The town's barracks occupies a large area of the west bank of the River Shannon. Athlone Barracks, named Victoria Barracks in 1837, was re-named Custume Barracks in 1922 by General Sean MacEoin, independence fighter and first GOC Western Command. It is named after a Sergeant Custume who, during the 1691 Siege of Athlone, led a dozen volunteers (of whom 2 survived) out under the Dutch guns to tear down a wooden bridge. The barracks was the headquarters of the Western Command of the Irish Defence Forces until a reorganisation in 2013. It remains the headquarters of several infantry, artillery and engineering regiments of the defence forces. The original entrance to the barracks was where the current Garda station is today.

===Other fortifications===
Other fortifications in the area include the ruins of a battery just to the north of Athlone (in an area now a nature reserve) and a large artificial hill called "The Batteries" upon which council housing has been built. The Connaught side was defended by a fosse which no longer exists. The noted tenor John McCormack was born in here in 1884 in an area known as "the Bawn".

===Oldest pub===

Sean's Bar is considered by some to be Ireland's oldest pub. It was established on the west bank of the River Shannon on Main Street. In 1970, during renovations, the walls of the bar were found to be made of wattle and wicker. Historical surveys, as recorded in the Record of Monuments and Places and the National Inventory of Architectural Heritage, date the building to the 17th or 18th century, while "possibly containing the fabric of earlier buildings".

===Workhouse===
On the east side of town, off North Gate Street, is an intact example of a Famine-era workhouse. The building, renamed St Mary's Hall, now hosts several youth groups and includes a large meeting room.
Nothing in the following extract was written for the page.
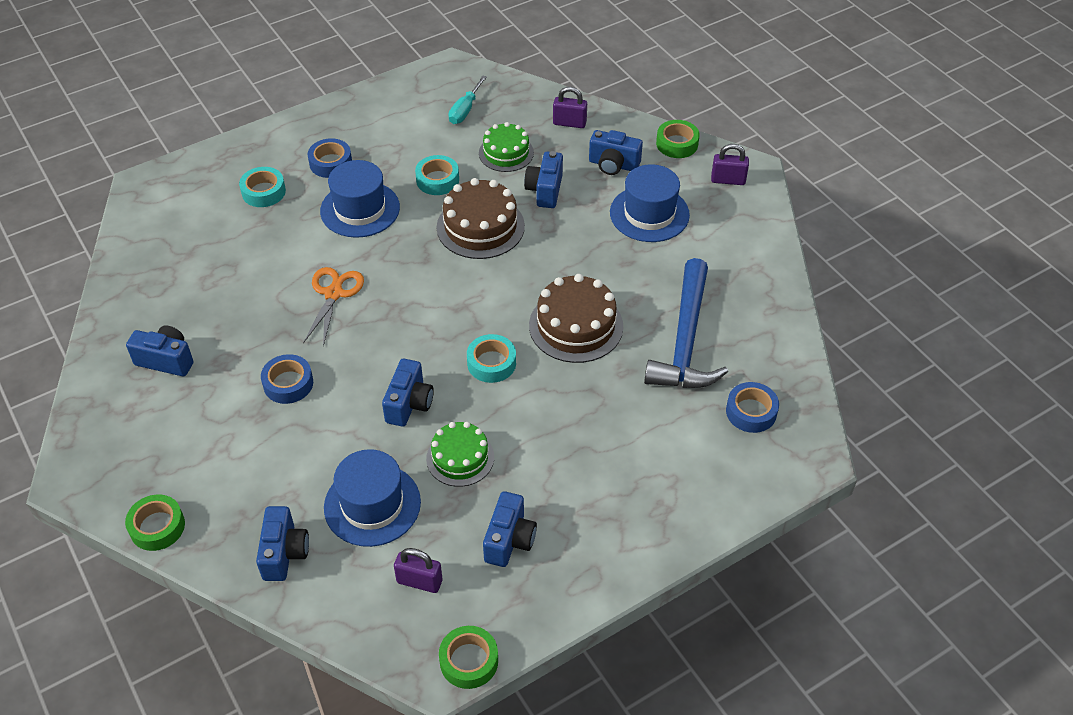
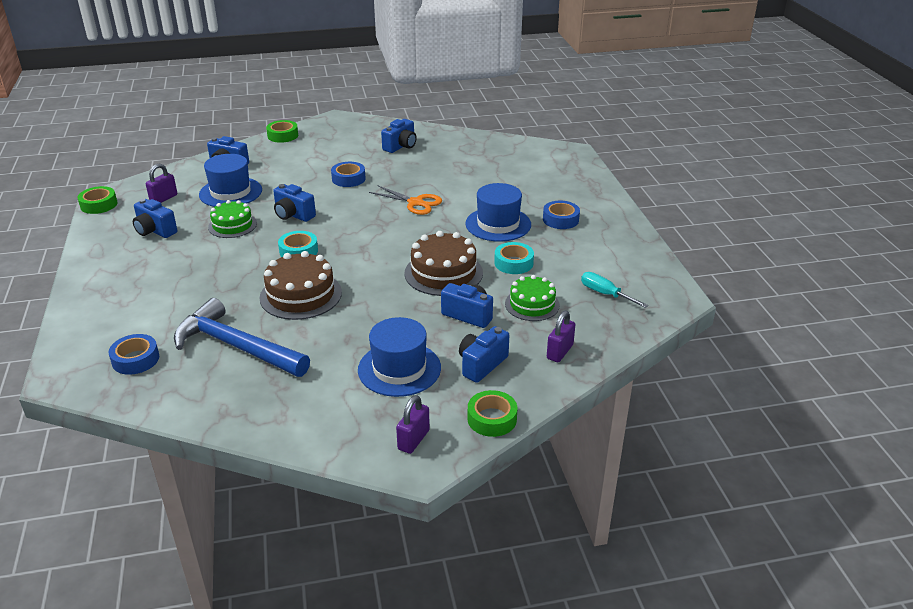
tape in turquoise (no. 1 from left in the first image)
Within sight of the workhouse building is a historic abbey.

==Annalistic references==
From the Annals of Inisfallen
- AI998.2 Brian, son of Cennétig, [went] to Áth Luain, took the hostages of Connachta in one week, and handed them over to Mael Sechnaill.
- AI1001.5 A great obstruction against the men of Mumu [was placed] on the Sinann at Áth Luain by Mael Sechnaill, and by the king of Connachta and by all Leth Cuinn.
- AI1002.2 A hosting of the men of Mumu into Connachta, and they took the hostages of Connachta at Áth Luain, and the hostages of Mael Sechnaill.